The second stop on my American adventure was to Chicago to visit my twin sister Lisa.

Chicago is a very new city, grid crazy. It’s cold and windy. The architecture is not all it’s cracked up to be. People wear fedoras and trenchcoats for real, and art school hipsters are like hipsterdom squared. I visited many museums: my favourite was the Chicago History Musuem. We drove to Wisconsin, which (who knew?) is very close to Chicago, and visited the Mars Cheese Castle. On the way back to the city, we stopped by the rural shore of Lake Michigan, which was even more ocean-like than its city shore.

The second-best thing about my visit to Chicago was getting to hang out with my sister’s friends from her college days at Mt. Holyoke. I hadn’t seen many of them since we graduated, and it was a delight to spend time with such intelligent and silly women. I had missed that kind of low-brow high-quality company. :)

The first best thing about my visit was of course seeing my sister, who I adore and who should never ever live so far away (says the pot calling the kettle black). Watching stupid movies, eating really good food (deep dish pizza! fresh tamales! pumpkin pie!), wandering around the city, helping with her art projects, all were infinitely more fun with her than such activities can ever be without the best of company.

Random thoughts while in Chicago: Being in America having been away helps me see how strangely messed up aspects of our culture are: nothing new, but strange reminders nonetheless.
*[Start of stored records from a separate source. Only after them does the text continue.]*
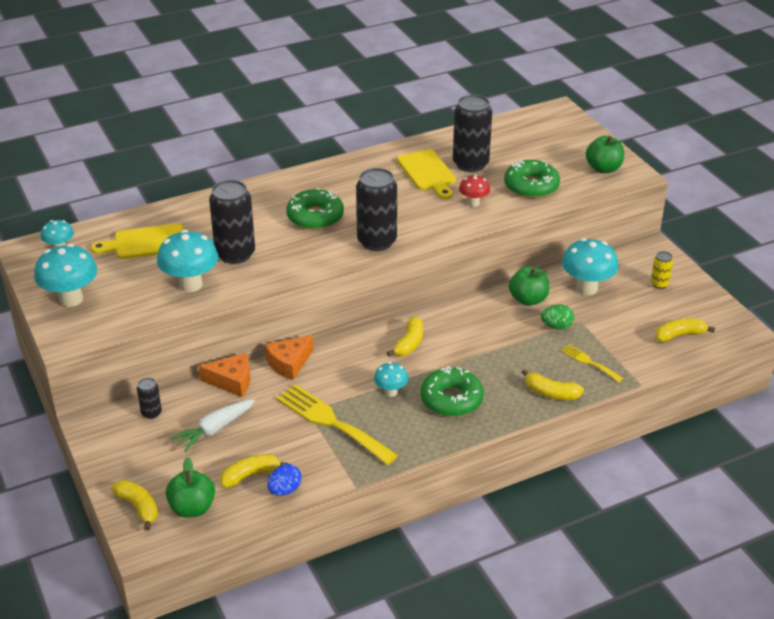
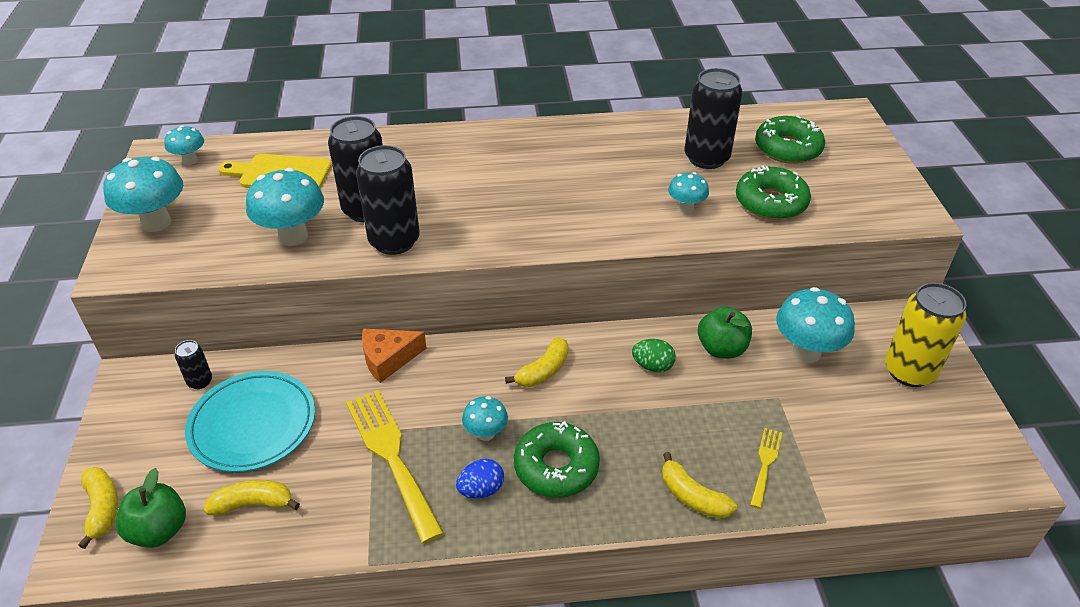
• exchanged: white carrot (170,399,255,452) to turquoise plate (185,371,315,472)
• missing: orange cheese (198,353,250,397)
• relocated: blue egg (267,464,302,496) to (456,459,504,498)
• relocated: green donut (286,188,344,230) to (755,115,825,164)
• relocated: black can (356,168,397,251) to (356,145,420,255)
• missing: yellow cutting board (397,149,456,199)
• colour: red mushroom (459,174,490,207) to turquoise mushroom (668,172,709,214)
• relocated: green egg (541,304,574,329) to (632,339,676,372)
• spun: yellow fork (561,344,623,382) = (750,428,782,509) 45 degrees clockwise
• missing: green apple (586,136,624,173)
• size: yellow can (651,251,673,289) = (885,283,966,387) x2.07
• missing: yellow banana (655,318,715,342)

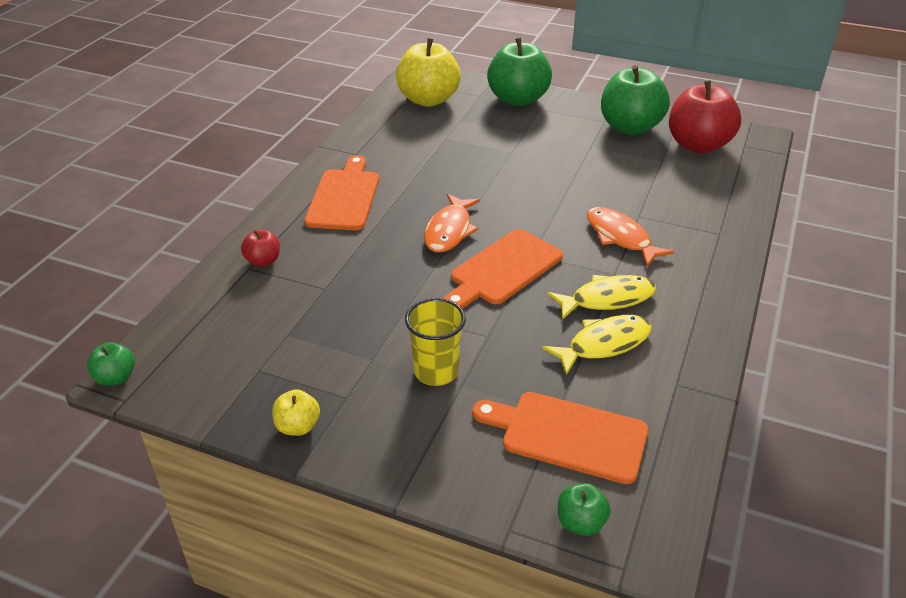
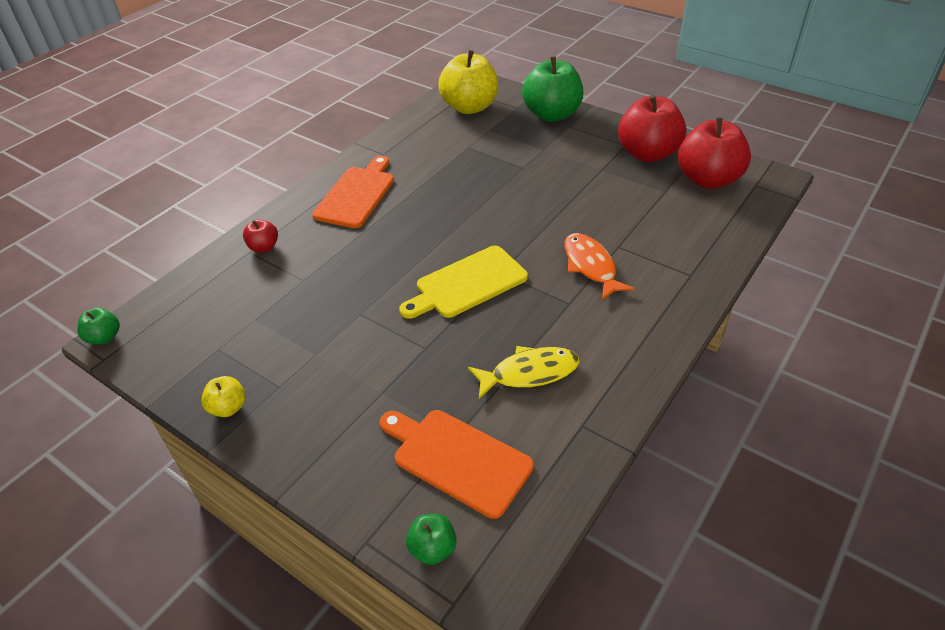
• missing: yellow cup (405,298,466,386)
• missing: orange fish (424,194,480,252)
• colour: orange cutting board (444,229,563,309) to yellow cutting board (399,246,528,319)
• missing: yellow fish (547,275,657,320)
• colour: green apple (601,65,670,135) to red apple (618,94,686,162)

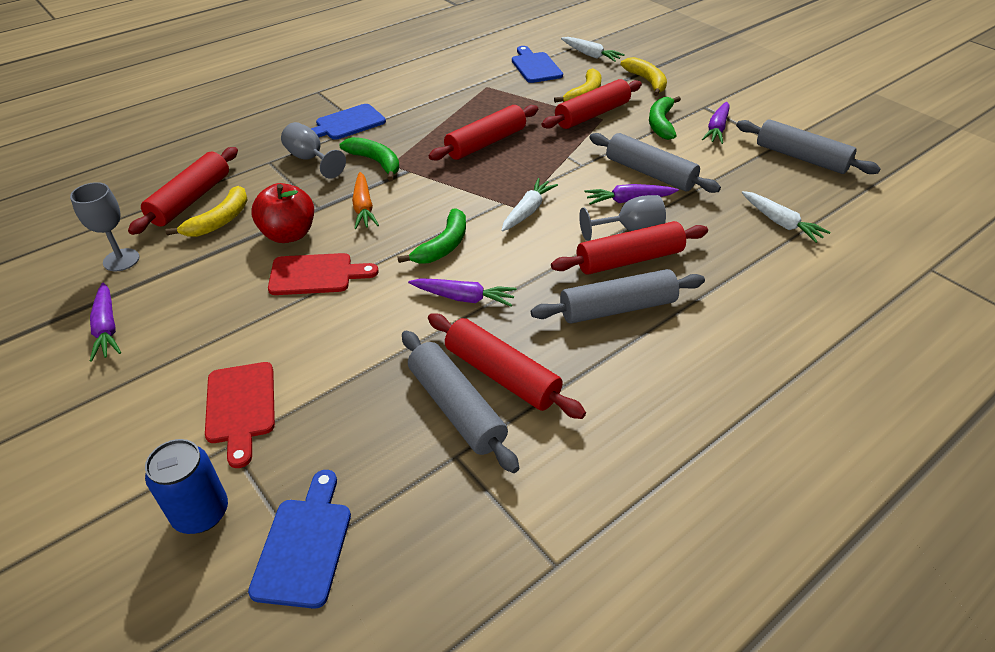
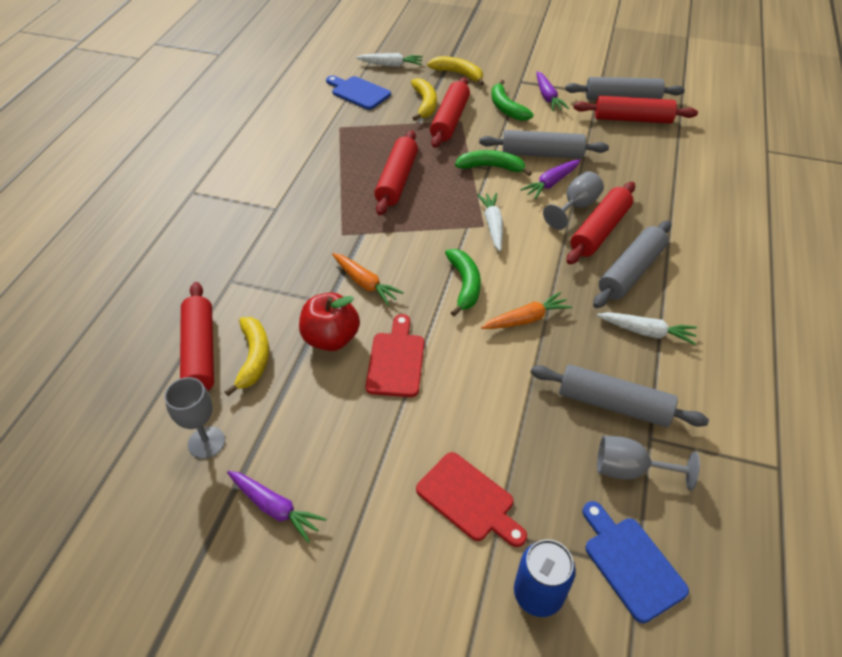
• spun: red cutting board (268,253,379,295) = (365,314,424,397) 45 degrees counterclockwise
• relocated: grey goblet (281,122,346,179) to (597,436,700,490)
• missing: blue cutting board (311,104,386,140)
• relocated: green banana (339,137,399,181) to (455,150,532,176)
• colour: purple carrot (408,278,517,307) to orange carrot (481,292,572,329)
• relocated: red rolling pin (428,313,586,419) to (573,96,698,124)
• relocated: white carrot (742,191,830,243) to (597,312,697,345)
Fatness, for instance: one of my first thoughts off the plane was how fat Americans are. Really, inexcusably overweight. The food with so many chemicals, so much falseness, so many calories, sad to be thinking about limiting caloric intake when at my school we worry about the kids having enough calories… And people have so many possessions! It’s ridiculous! And the fanatical conservatives: so sadly brainwashed, so frustratingly ignorant, so blatantly untruthful! I’d pity them if they weren’t so frightening. Also, bad smells: why do American public bathrooms smell so bad? I can authoritatively say that many third-world infested sewage ditches and truck-stop piss canals smell better; similarly, reeking pee in doorways and streetcorners, and the smell of homeless people: so gross, so unnecessary! Come on, America, we can do better.